J’ai exploré un peu le sommet du Rocher. Une grande rue qui fait le tour, et des petites ruelles qui traversent avec pas mal de boutiques de souvenirs et de petits restaurants. Petite ambiance agréable… quoi que très friquée…
Et là encore, le point de vue permet de bien se rendre compte de la densité des maisons.
Et puis j’avais un train à prendre, alors j’ai repris le chemin de la gare. Je marchais tranquillement dans la rue quand j’ai entendu une voix de femme « monsieur, s’il vous plait ». Ça avait l’air d’être pour moi. Alors je me suis retourné. Deux policiers en uniforme me regardaient. Le monsieur m’a demandé un papier d’identité. Un peu surpris, j’ai demandé si tout allait bien. Il m’a dit que oui.
N’étant pas forcément d’humeur à me prendre la tête avec la police de Monaco, j’ai tendu mon passeport, sans faire de commentaire. C’est là qu’ils ont commencé à poser des questions. Vous êtes qui, vous faites quoi, vous avez des choses interdites dans votre sac, vous arrivez de où, vous allez où, vous avez une adresse permanente, vous faîtes quoi avec un appareil photo ? Euh, pardon ? Bin je fais des photos. Quel genre ? Je peux voir ? Ça fait déjà un peu plus de 5 minutes que je suis là. Ils font trainer. Mon train est dans plus d’une heure, alors je ne vois pas de raisons de m’impatienter, mais je n’aime pas du tout cette ambiance interrogatoire. Je montre mes photos à la femme. J’en fais défiler une quarantaine avant qu’elle me dise que c’est bon.
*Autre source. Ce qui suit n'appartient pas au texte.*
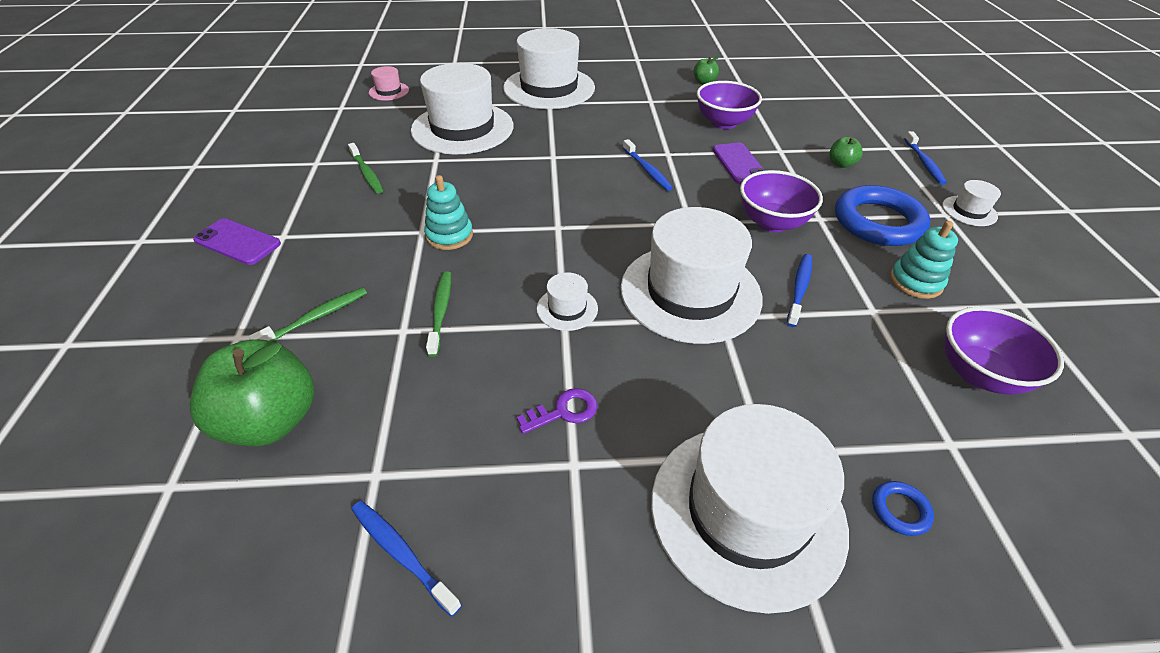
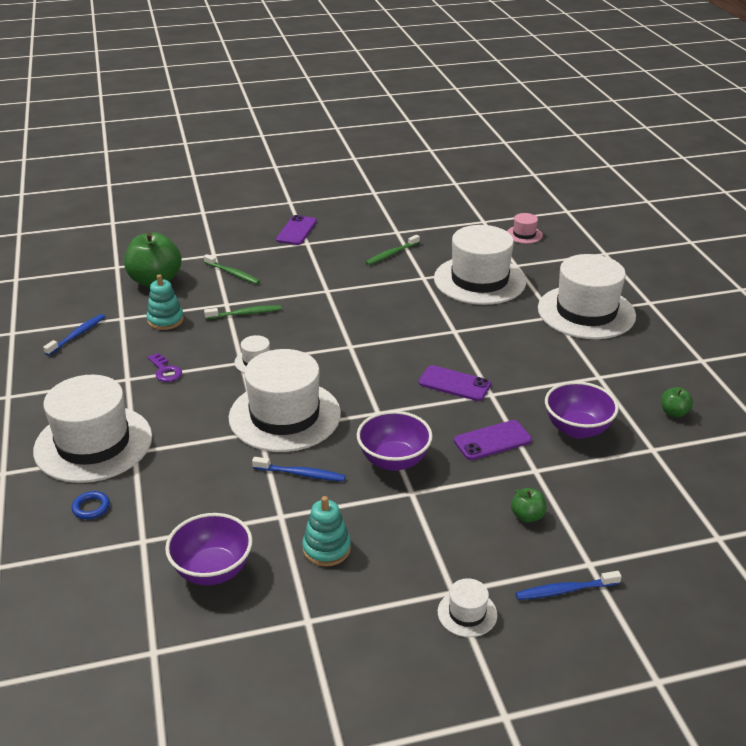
camera: 80 degrees right, 10 degrees down
(449, 235) = (325, 302): turquoise stacking toy -> turquoise stacking toy (165, 320)
(647, 170) = (454, 384): blue toothbrush -> purple phone
(878, 222) = (419, 534): blue ring -> none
À trois reprises, ils me demandent si j’ai déjà été contrôlé. Ils ont l’air surpris que ce ne soit pas le cas. Il faut dire qu’avec mon look de hippie, mais cheveux longs détachés, et ma barbe pas rasée, je ne rentre pas forcément dans la catégorie monégasque propre sur soit. Et ça commence à me lasser. « Pourquoi vous me contrôlez ? » « On aime bien savoir qui passe par ici ». « Les photos, c’est parce qu’il y’a des gens qui viennent et qui font du repérage ; on vous a vu avec votre appareil photo sur les caméras, alors on vérifie ». Ah… si y a des caméras, vous avez du voir que j’ai le profil du parfait touriste…. « rien d’illégal dans votre sac ? Pas de batte de baseball ? pas de couteau ? » je réfléchis quand même, pour pas répondre de connerie, mais un manuscrit de roman ça ne me parait pas être illégal… « non ». « Même pas un petit couteau pour couper le saucisson ? ». Répartie raté, j’ai pas pensé à répondre « je suis végétarien ». À la place, j’explique que je suis Directeur Artistique, que j’ai de l’argent et que je mange au restaurant. Ils prennent encore quelques détails, les noms et prénoms de mes parents (papa, maman, si l’ambassade d’Andorre vous appelle, c’est pas moi, j’étais même pas là !)…
Les questions continuent encore un moment. Après un quart d’heure, il semblerait que j’ai réussi à montrer patte blanche. Je suis reglo. « Si jamais vous vous faîtes contrôler à nouveau, dîtes que vous avez déjà été contrôlé en donnant le nom de la rue ». Je ne dis rien. Même si j’ai très envie de répondre « aucune chance que ça arrive, je pars dans une heure, et comptez pas sur moi pour revenir ».
C’est dommage ; il y avait quelque chose qui me plaisait ici. J’aurai bien aimé revenir. Étrangement, je me serai même vu travailler quelques mois dans un resto ou un café. Mais finalement non. Vu comment on est accueilli, ça donne pas vraiment envie de revenir. Y a beaucoup d’autres endroits inspirants qui m’attendent !
Je me dirige vers la gare. C’est mon troisième contrôle d’identité. Le premier, c’était alors que je faisais du stop au centre ville de Duluth. Le policier s’était excusé, me disant que j’avais été dénoncé par quelqu’un, et qu’il était donc obligé de faire un rapport. La deuxième fois, c’était dans le métro de Lille, par ordre du préfet à cause de l’État d’urgence…
Un peu après, j’embarque dans le train. Direction l’Italie.